Jeudi après-midi, le président américain Donald Trump a annoncé l’annulation des frappes prévues contre l’Iran, après ce qu’il a qualifié d’avancée prometteuse dans les négociations visant à mettre fin au conflit. Il a fait cette déclaration lors d’un événement au Bureau ovale, dans un climat très tendu.
Les tensions : comment on en est arrivé là
Le conflit a éclaté le 28 février, quand les États-Unis et Israël ont mené une attaque conjointe contre l’Iran. Un cessez-le-feu avait été instauré en avril, mais il est resté fragile.
Ces derniers jours, les tensions ont repris avec deux jours d’attaques aller-retour entre les États-Unis et l’Iran, après que Trump a accusé l’Iran d’avoir abattu un hélicoptère américain près du détroit d’Ormuz.
Les frappes aériennes américaines de riposte ont visé des sites où étaient basées des troupes américaines, ce qui a tendu encore la situation. Ces échanges ont aussi eu des répercussions sur l’énergie : la perturbation du trafic maritime dans le détroit d’Ormuz a fait monter les prix des carburants et des denrées alimentaires.
Ce qui se passe dans les négociations et à l’international
D’après Trump, un accord de paix destiné à prolonger le cessez-le-feu pourrait être signé dans les prochains jours, rapporte le New York Times. Esmail Baghaei, porte-parole du ministère iranien des Affaires étrangères, a toutefois indiqué que le texte est « pour l’essentiel finalisé », mais que des contradictions dans la position américaine ont créé des turbulences dans les discussions en cours.
Le bureau du premier ministre israélien Benjamin Netanyahu a précisé qu’Israël n’est pas partie à cet accord en préparation. Netanyahu a exprimé des réserves : l’accord ne réglerait pas les affrontements en cours au Liban entre le Hezbollah et Israël. L’Iran exige que tout accord prévoie aussi une cessation des hostilités dans cette région, tandis qu’Israël veut continuer à détruire les forces du Hezbollah.
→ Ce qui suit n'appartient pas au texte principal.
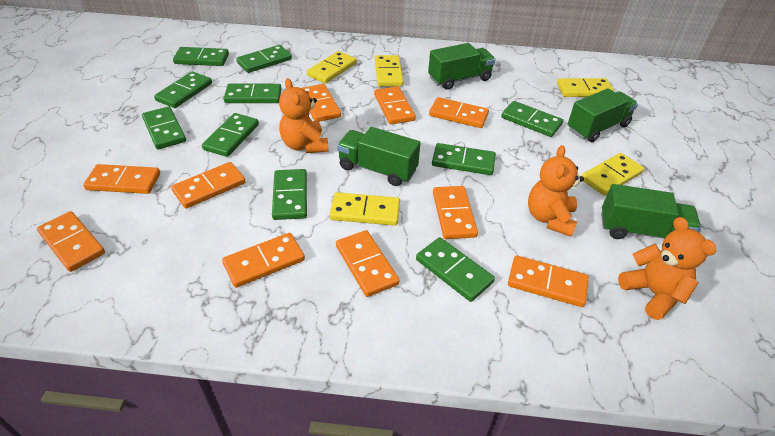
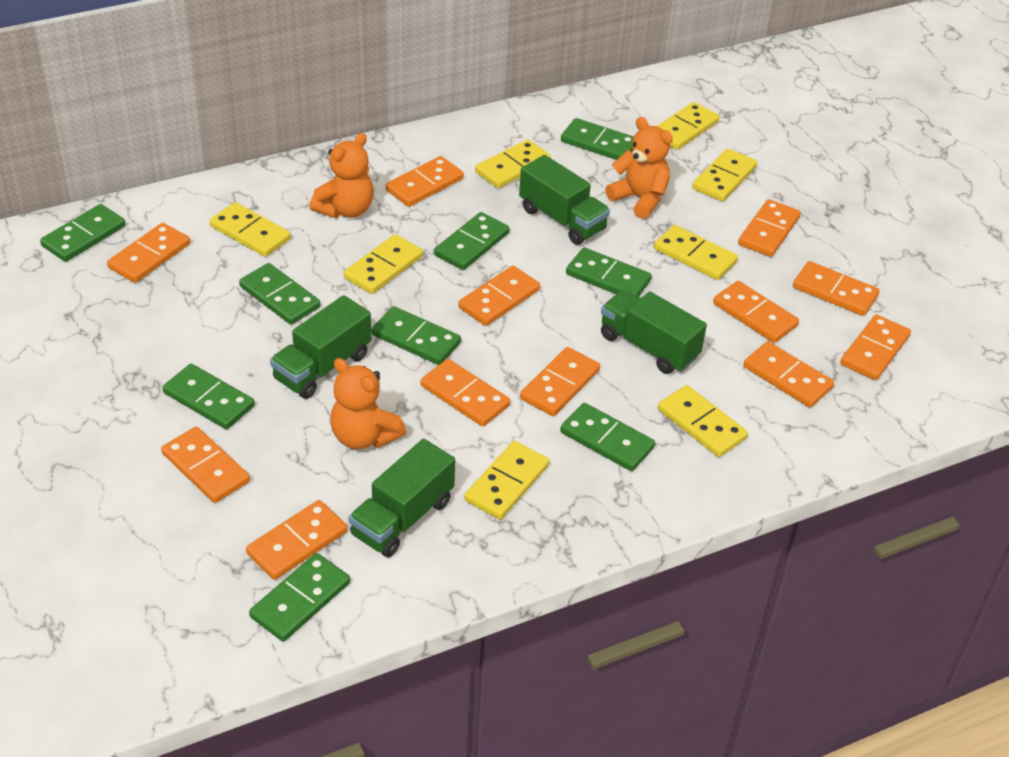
green domino: 10 -> 9
orange domino: 10 -> 12
yellow domino: 5 -> 8

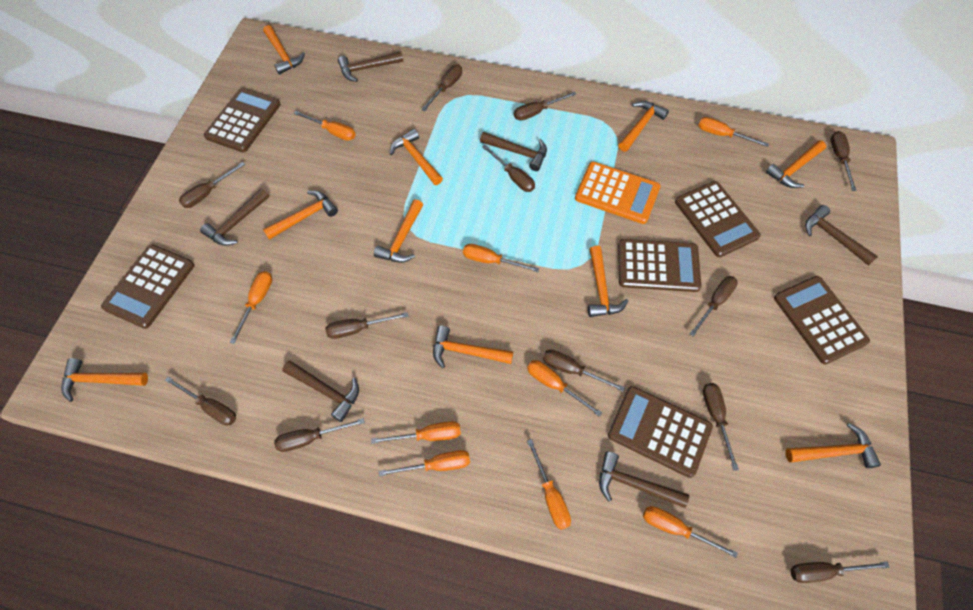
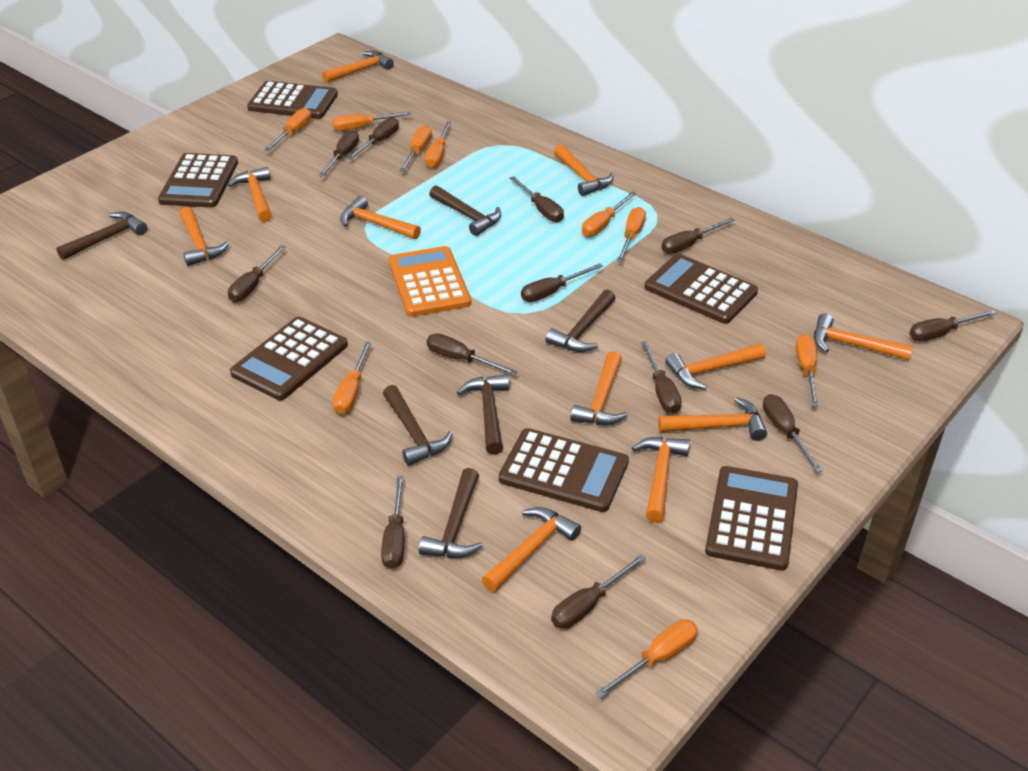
orange hammer: 10 -> 11

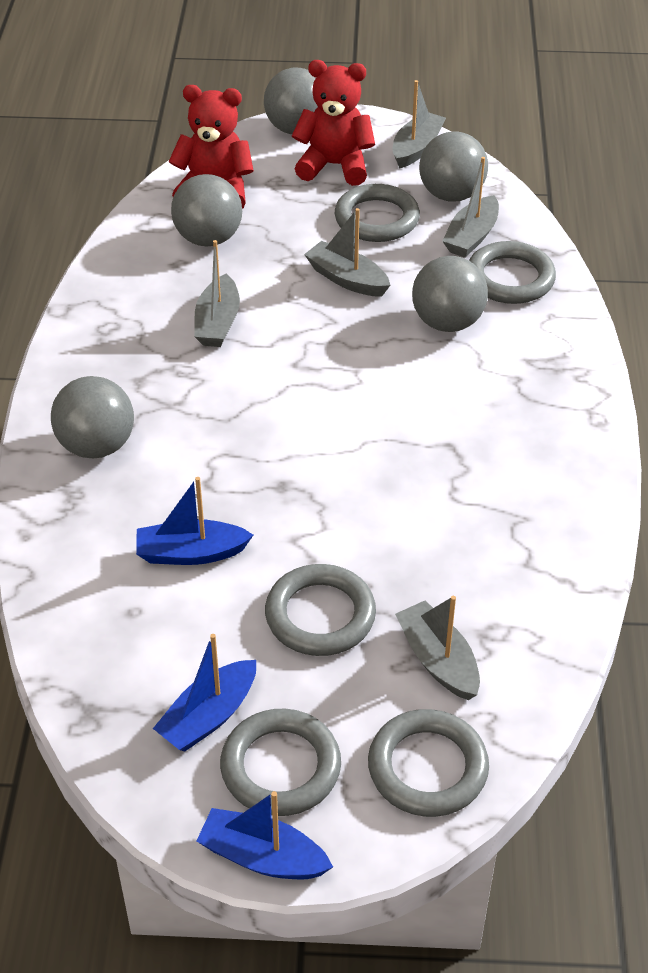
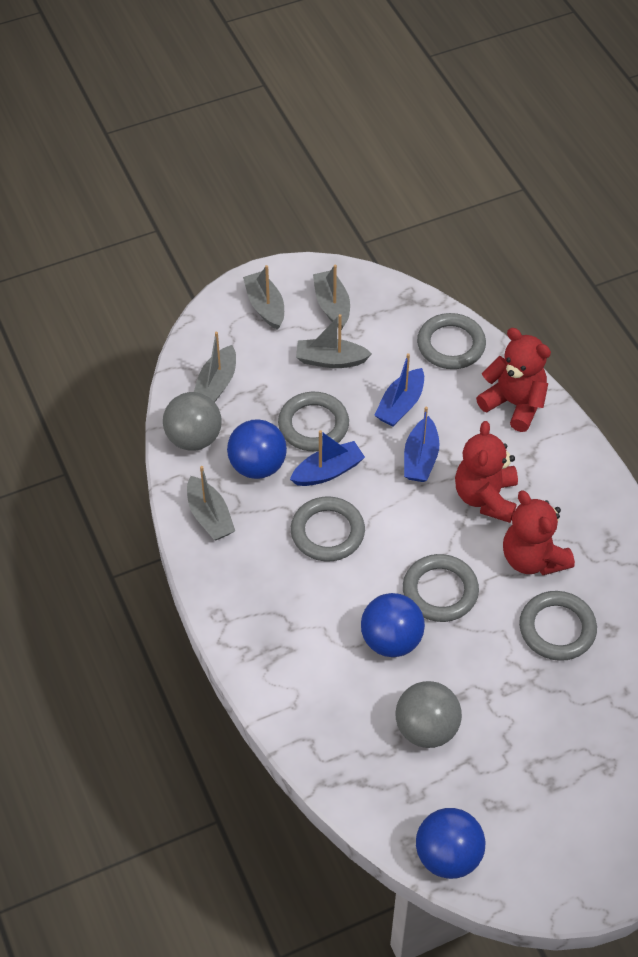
blue ball: 0 -> 3
grey ball: 5 -> 2
red teddy bear: 2 -> 3

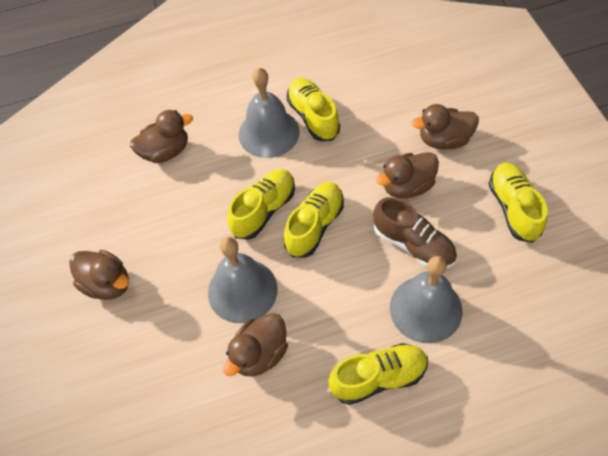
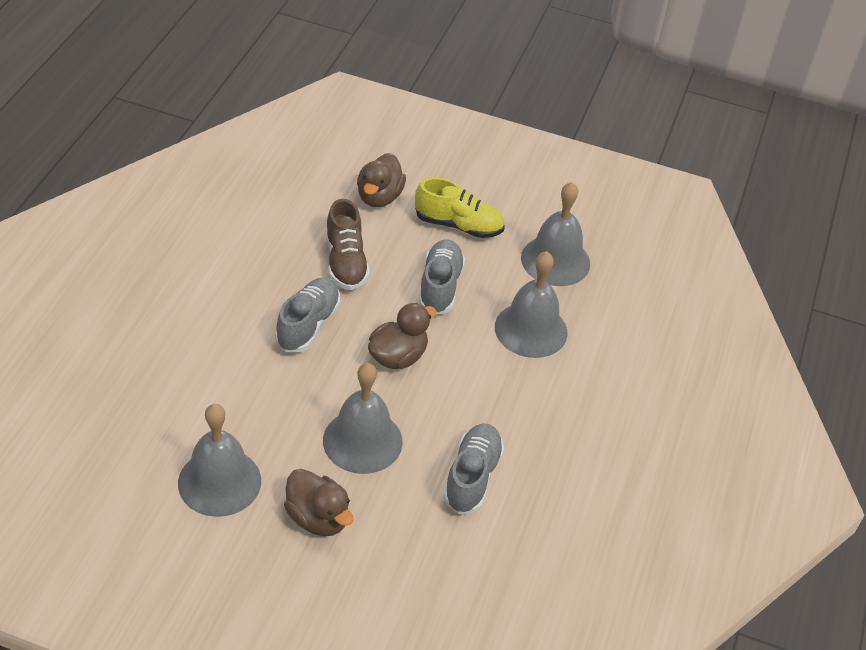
brown duck: 5 -> 3
grey bell: 3 -> 4
grey shoe: 0 -> 3
yellow shoe: 5 -> 1

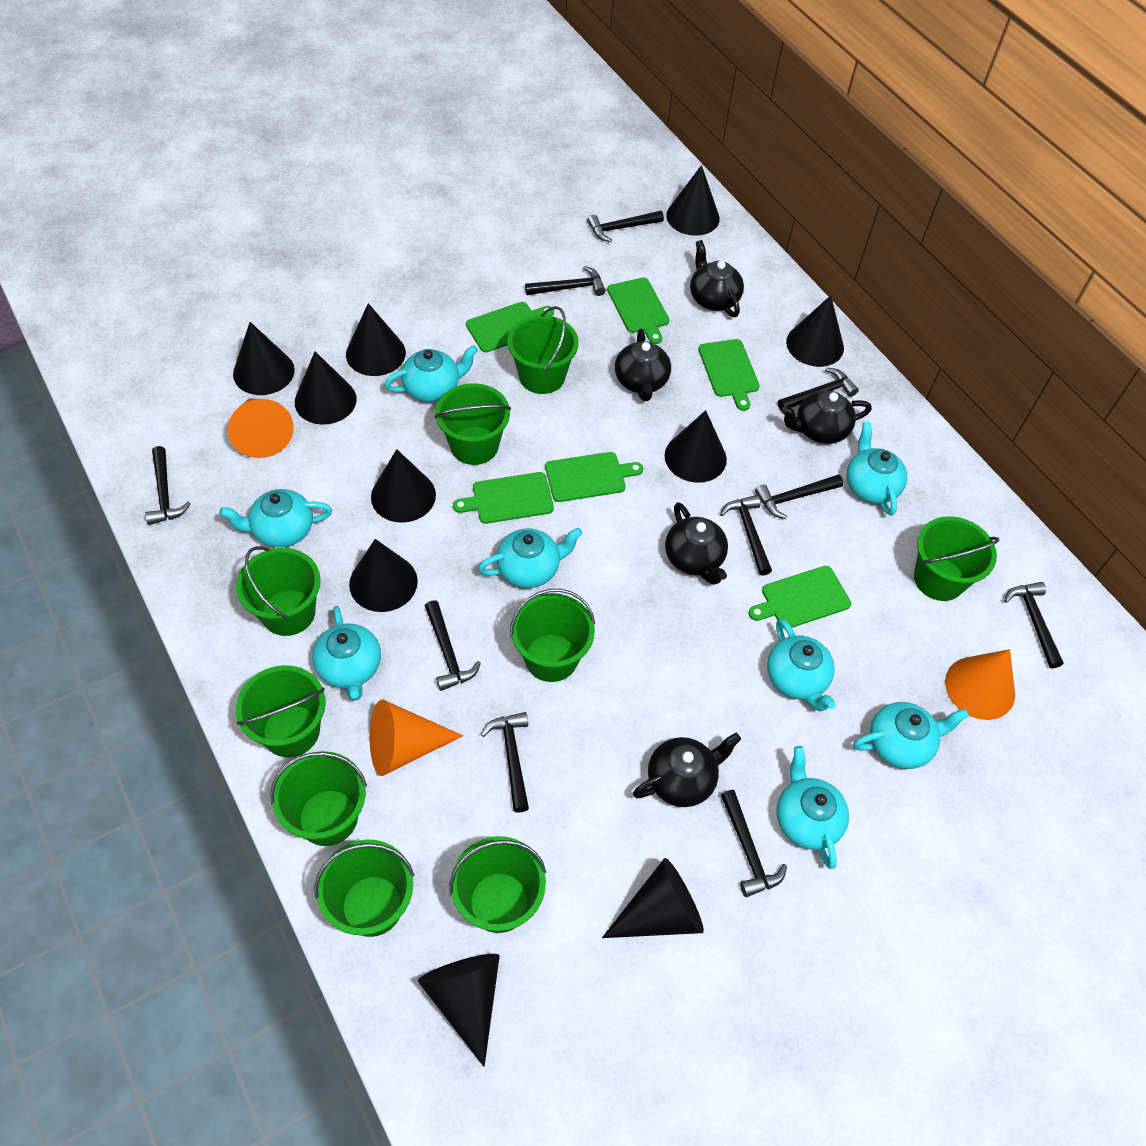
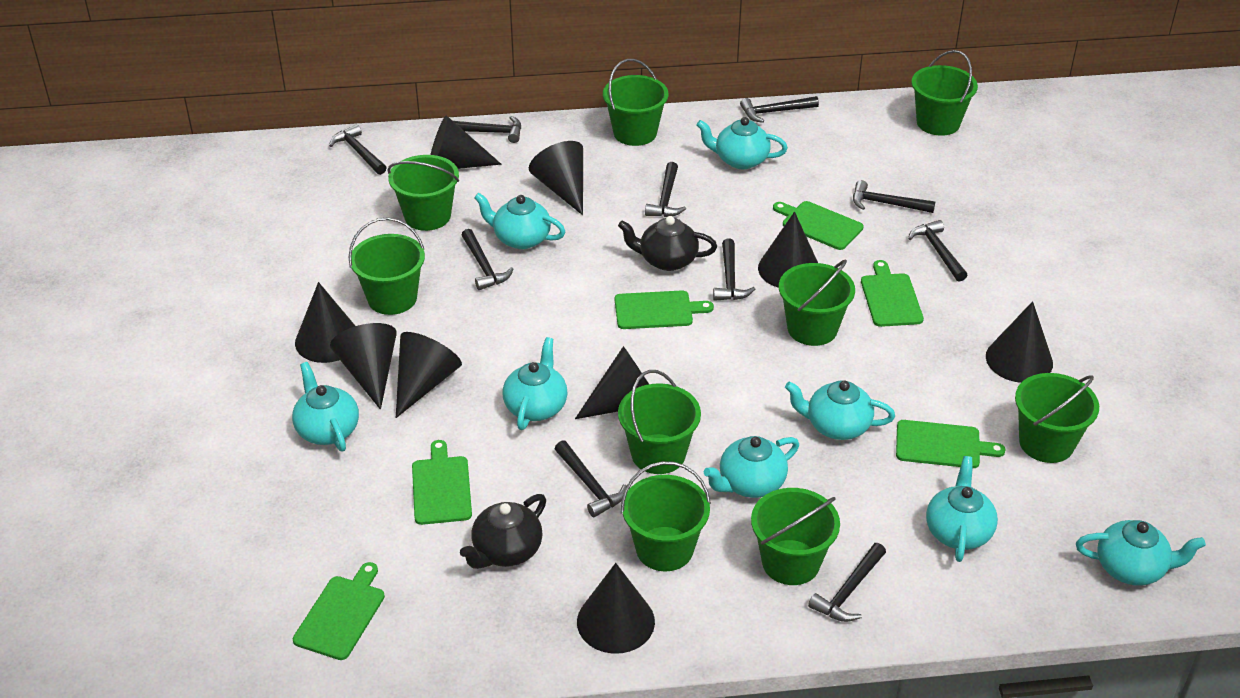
black cone: 10 -> 9
black teapot: 5 -> 2
orange cone: 3 -> 0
Le revirement de Trump et les conséquences économiques
Jeudi, Trump a d’abord menacé sur les réseaux sociaux de frapper l’Iran « très fort » et de prendre le contrôle total des industries pétrolières et gazières iraniennes. Quatre heures plus tard, son ton avait changé : il affirmait que des points importants des négociations avaient été approuvés au plus haut niveau de la direction iranienne.
En avril, Trump avait déjà proféré des menaces sévères, avertissant qu’« une civilisation entière mourrait » si l’Iran n’acceptait pas ses conditions.
Ses menaces de saisir militairement l’île stratégique de Kharg ont fait réagir partout dans le monde, car cette île concentre 90 % des exportations iraniennes. Les conséquences économiques sont vite apparues, avec une inflation alimentaire à trois chiffres liée à ces perturbations.
Incidents en mer et conséquences humanitaires
Un vaste blocus américain a été mis en place, accompagné de frappes ciblées contre des navires marchands comme le M/T Jalveer et le M/T Settebello, touchés après avoir refusé d’obéir aux ordres, selon les États-Unis. Ces attaques ont tué trois marins indiens.
Le U.S. Central Command a défendu ces actions : il affirme avoir émis des avertissements préalables et reproche aux navires d’avoir tenté de forcer le blocus.
L’Organisation maritime internationale a condamné ces actions, ce qui ajoute une pression pour trouver une issue pacifique au conflit. Sur terre, plus de 20 000 personnes ont été privées d’eau potable après les frappes américaines, signe des lourdes conséquences humanitaires de ces affrontements.